Sicherheit von SSH-Jails

[nyxus]

Moin all,

ich bin dabei einen Server für die Dateisynchronisation per Unison aufzusetzen. Dabei möchte ich natürlich nicht, dass User A an die Daten von User B kommt. Jetzt habe ich gesehen, das die aktuellen SSH-Server die User auch in ihre Home-Verzeichnisse einsperren können. Dazu habe ich ein paar Fragen:

1) Wie sicher ist diese Art des SSH-Chroot?
2) Gibt es da Unterschiede zwischen den Distributionen oder aber evtl. bei Linux vs BSD?
3) Ist das überhaupt der richtige Weg um mein Ziel zu erreichen?


Danke im Voraus und schönen 3. Advent, Karsten

[ddm3ve]

Ich denke mal, ein gut ausgeklügeltes gehärtetes Filesystem sollte genügen.
Soweit ich es erkennen kann, baut sshd chroot auf libpam_chroot auf.

Diese Form des Changeroot ist natürlich je nach Aufwand und Muse überwindbar.
Ob das Deine Anwender tun?
Von der Schwierigkeit betrachtet ist es genau so kompliziert von einem chroot aus zu brechen, wie als unprivilegierter User Rootrechte zu erlangen.
Für beides gibt es wohl geeignete Tools.

In den Griff bekommt man es wohl nur, wenn man auch den Kernel härtet um typische Angriffsmuster zu unterbinden.

*Tippfehler und die Mängel der Rechtschreibhilfe entfernt.

[daemotron]

Hallo Karsten,

der sshd verwendet den chroot()-syscall des Kernels.
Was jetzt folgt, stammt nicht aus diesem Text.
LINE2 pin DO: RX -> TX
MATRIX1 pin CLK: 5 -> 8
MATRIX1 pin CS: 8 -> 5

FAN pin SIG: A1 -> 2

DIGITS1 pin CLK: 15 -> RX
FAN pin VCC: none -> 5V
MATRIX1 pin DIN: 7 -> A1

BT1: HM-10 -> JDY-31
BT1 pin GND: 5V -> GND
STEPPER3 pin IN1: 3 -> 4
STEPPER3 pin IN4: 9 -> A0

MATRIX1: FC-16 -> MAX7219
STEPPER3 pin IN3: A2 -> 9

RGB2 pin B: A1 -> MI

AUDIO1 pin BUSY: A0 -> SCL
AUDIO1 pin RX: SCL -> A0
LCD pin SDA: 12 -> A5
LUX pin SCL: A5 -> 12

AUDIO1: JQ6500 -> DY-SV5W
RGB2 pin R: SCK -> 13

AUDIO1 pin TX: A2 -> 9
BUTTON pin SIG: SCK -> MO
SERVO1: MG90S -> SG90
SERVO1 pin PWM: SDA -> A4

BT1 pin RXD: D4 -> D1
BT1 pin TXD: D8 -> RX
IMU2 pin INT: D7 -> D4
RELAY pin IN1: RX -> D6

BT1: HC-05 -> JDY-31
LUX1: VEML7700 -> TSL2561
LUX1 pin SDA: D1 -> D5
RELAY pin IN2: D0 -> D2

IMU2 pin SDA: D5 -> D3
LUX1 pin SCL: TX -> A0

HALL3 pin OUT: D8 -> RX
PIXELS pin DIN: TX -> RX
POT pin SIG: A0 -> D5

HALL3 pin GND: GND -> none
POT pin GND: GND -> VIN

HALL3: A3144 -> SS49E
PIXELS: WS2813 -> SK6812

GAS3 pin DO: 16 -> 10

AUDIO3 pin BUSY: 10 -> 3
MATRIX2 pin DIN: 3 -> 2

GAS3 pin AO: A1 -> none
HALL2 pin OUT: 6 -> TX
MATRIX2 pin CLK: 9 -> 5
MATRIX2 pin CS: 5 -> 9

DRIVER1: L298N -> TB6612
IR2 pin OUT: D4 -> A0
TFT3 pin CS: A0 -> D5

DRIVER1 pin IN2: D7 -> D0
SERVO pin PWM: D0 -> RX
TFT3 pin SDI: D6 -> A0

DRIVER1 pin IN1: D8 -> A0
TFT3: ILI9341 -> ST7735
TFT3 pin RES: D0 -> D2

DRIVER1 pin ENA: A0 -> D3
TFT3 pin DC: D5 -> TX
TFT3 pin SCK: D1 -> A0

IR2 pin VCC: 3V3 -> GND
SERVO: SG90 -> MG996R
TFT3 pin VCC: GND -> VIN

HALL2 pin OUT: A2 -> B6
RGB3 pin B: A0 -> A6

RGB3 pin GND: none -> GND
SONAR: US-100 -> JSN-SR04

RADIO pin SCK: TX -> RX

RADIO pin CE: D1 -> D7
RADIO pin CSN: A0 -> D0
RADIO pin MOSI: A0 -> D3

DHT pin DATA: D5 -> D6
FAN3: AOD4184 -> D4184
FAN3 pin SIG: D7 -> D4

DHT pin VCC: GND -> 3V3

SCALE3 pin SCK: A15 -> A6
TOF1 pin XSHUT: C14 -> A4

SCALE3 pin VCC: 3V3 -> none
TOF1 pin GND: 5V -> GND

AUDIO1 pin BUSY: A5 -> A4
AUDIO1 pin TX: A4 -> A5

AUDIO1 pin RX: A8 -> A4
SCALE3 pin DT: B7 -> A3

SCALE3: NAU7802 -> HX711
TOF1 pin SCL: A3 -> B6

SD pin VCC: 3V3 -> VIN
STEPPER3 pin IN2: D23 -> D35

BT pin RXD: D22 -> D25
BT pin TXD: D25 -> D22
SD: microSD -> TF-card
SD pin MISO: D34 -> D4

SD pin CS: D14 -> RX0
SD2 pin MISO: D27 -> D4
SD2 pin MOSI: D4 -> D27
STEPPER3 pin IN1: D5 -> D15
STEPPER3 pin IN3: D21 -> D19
Wie ddm3ve schon geschrieben hat, gibt es Mittel und Wege, diesen zu überlisten (z. B. chdir()-syscall). Wurde der Kernel aber mit Grsecurity oder RSBAC gepatched, ist ein Ausbruch so gut wie ausgeschlossen, selbst wenn der Angreifer innerhalb des Jails root-Rechte erlangen sollte.

Da die chroot()-Implementierung des jeweiligen Betriebssystems genutzt wird, gibt es natürlich Unterschiede - bei den Linux-Distributionen in Sachen Kernelversion, Patchlevel und ggf. zusätzlich verwendeten Security Patches, und zu den BSDs natürlich auch. Wobei die chroot()-Mechanismen der BSD-Systeme tendenziell noch leichter einen Ausbruch ermöglichen; zumindest wurde dort nie auf Ausbruchsicherheit Wert gelegt, da BSD für's ausbruchsichere Einsperren von Prozessen andere Mechanismen mitbringt (z. B. Jails unter FreeBSD, systrace unter OpenBSD).

Zu Frage 3 kann ich nicht viel sagen, da ich Unison zu wenig dafür kenne. Aber wenn Deine User keine pöhsen H4x0rs sind, dann müsste normalerweise die "normale" Rechteverwaltung doch schon genügen, um unbefugte Zugriffe zu unterbinden. chroot() sehe ich eher als (Notfall-)Sandboxing-Werkzeug für Prozesse, deren Verhalten schlecht kontrolliert werden kann, und weniger als lart.

[nyxus]

Danke für euer Hinweise.
Die User (nein Tron, das darf man bei uns nicht ...) sind sicher keine pöhsen H4x0rs, aber ich wollte es gerne nicht nur mit den Berechtigungen lösen, für den Fall dass man sich dabei mal verhaut.
Ich werde jetzt mal schauen, ob der Aufwand das System mit GRSecurity aufzusetzen vertretbar ist.
Weiterhin würde ich gerne einschränken, welche Befehle der Benutzer überhaupt aufrufen darf. Ist Authprog dafür noch das Tool der Wahl, oder kann man sowas inzwischen evtl. direkt im SSH-Server steuern?

[ddm3ve]

Du könntest es Im authorized_keys hinterlegen.

http://www.cmdln.org/2008/02/11/restric ... -commands/

Stichwort command=

[daemotron]

Weiterhin würde ich gerne einschränken, welche Befehle der Benutzer überhaupt aufrufen darf. Ist Authprog dafür noch das Tool der Wahl, oder kann man sowas inzwischen evtl. direkt im SSH-Server steuern?

So richtig gut steuern kann man das nicht. Mit ForceCommand kann man eine Session auf ein bestimmtes Kommando festnageln, aber eben nicht auf mehrere Kommandos. Mit sftp geht das sehr gut; und falls Unison nur ein Binary hat, ließe sich das dort genauso handhaben.

Zusätzlich kann man noch UsePrivilegeSeparation auf ``sandbox'' setzen - das dürfte schon sehr ausbruchsicher sein.